深入分析kubelet(2)——创建Pod
深入分析kubelet(2)——创建Pod
紧接着上一篇继续学习。上一篇讲到生产者,本篇将介绍消费者。
background
PodManager
k8s.io\kubernetes\pkg\kubelet\pod\pod_manager.go
// Manager stores and manages access to pods, maintaining the mappings
// between static pods and mirror pods.
//
// The kubelet discovers pod updates from 3 sources: file, http, and
// apiserver. Pods from non-apiserver sources are called static pods, and API
// server is not aware of the existence of static pods. In order to monitor
// the status of such pods, the kubelet creates a mirror pod for each static
// pod via the API server.
//
// A mirror pod has the same pod full name (name and namespace) as its static
// counterpart (albeit different metadata such as UID, etc). By leveraging the
// fact that the kubelet reports the pod status using the pod full name, the
// status of the mirror pod always reflects the actual status of the static
// pod. When a static pod gets deleted, the associated orphaned mirror pod
// will also be removed.
type Manager interface {
// GetPods returns the regular pods bound to the kubelet and their spec.
GetPods() []*v1.Pod
// GetPodByFullName returns the (non-mirror) pod that matches full name, as well as
// whether the pod was found.
GetPodByFullName(podFullName string) (*v1.Pod, bool)
// GetPodByName provides the (non-mirror) pod that matches namespace and
// name, as well as whether the pod was found.
GetPodByName(namespace, name string) (*v1.Pod, bool)
// GetPodByUID provides the (non-mirror) pod that matches pod UID, as well as
// whether the pod is found.
GetPodByUID(types.UID) (*v1.Pod, bool)
// GetPodByMirrorPod returns the static pod for the given mirror pod and
// whether it was known to the pod manger.
GetPodByMirrorPod(*v1.Pod) (*v1.Pod, bool)
// GetMirrorPodByPod returns the mirror pod for the given static pod and
// whether it was known to the pod manager.
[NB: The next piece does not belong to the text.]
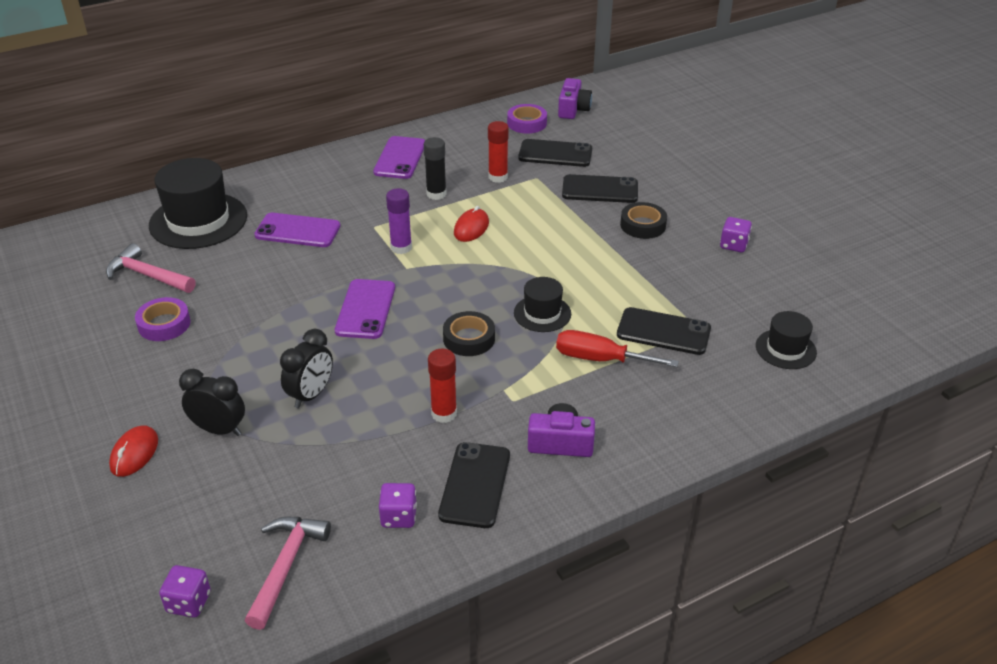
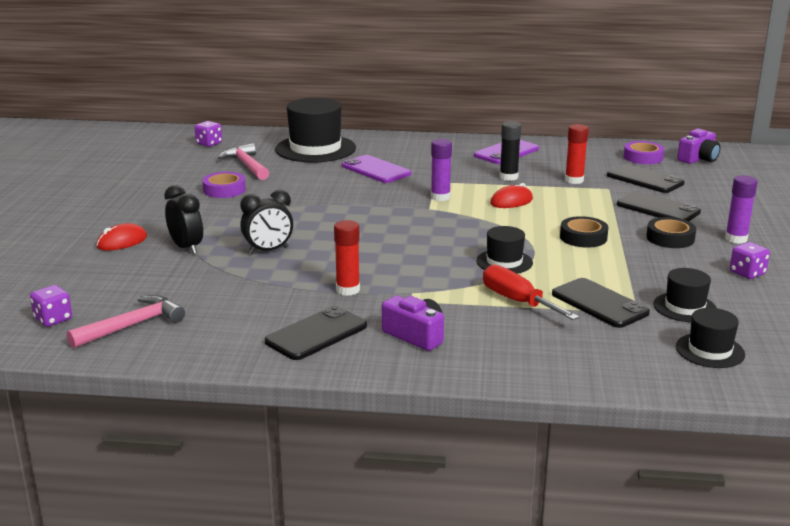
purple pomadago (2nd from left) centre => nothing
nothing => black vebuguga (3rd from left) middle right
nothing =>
GetMirrorPodByPod(*v1.Pod) (*v1.Pod, bool)
// GetPodsAndMirrorPods returns the both regular and mirror pods.
GetPodsAndMirrorPods() ([]*v1.Pod, []*v1.Pod)
// SetPods replaces the internal pods with the new pods.
// It is currently only used for testing.
SetPods(pods []*v1.Pod)
// AddPod adds the given pod to the manager.
AddPod(pod *v1.Pod)
// UpdatePod updates the given pod in the manager.
UpdatePod(pod *v1.Pod)
// DeletePod deletes the given pod from the manager. For mirror pods,
// this means deleting the mappings related to mirror pods. For non-
// mirror pods, this means deleting from indexes for all non-mirror pods.
DeletePod(pod *v1.Pod)
// DeleteOrphanedMirrorPods deletes all mirror pods which do not have
// associated static pods. This method sends deletion requests to the API
// server, but does NOT modify the internal pod storage in basicManager.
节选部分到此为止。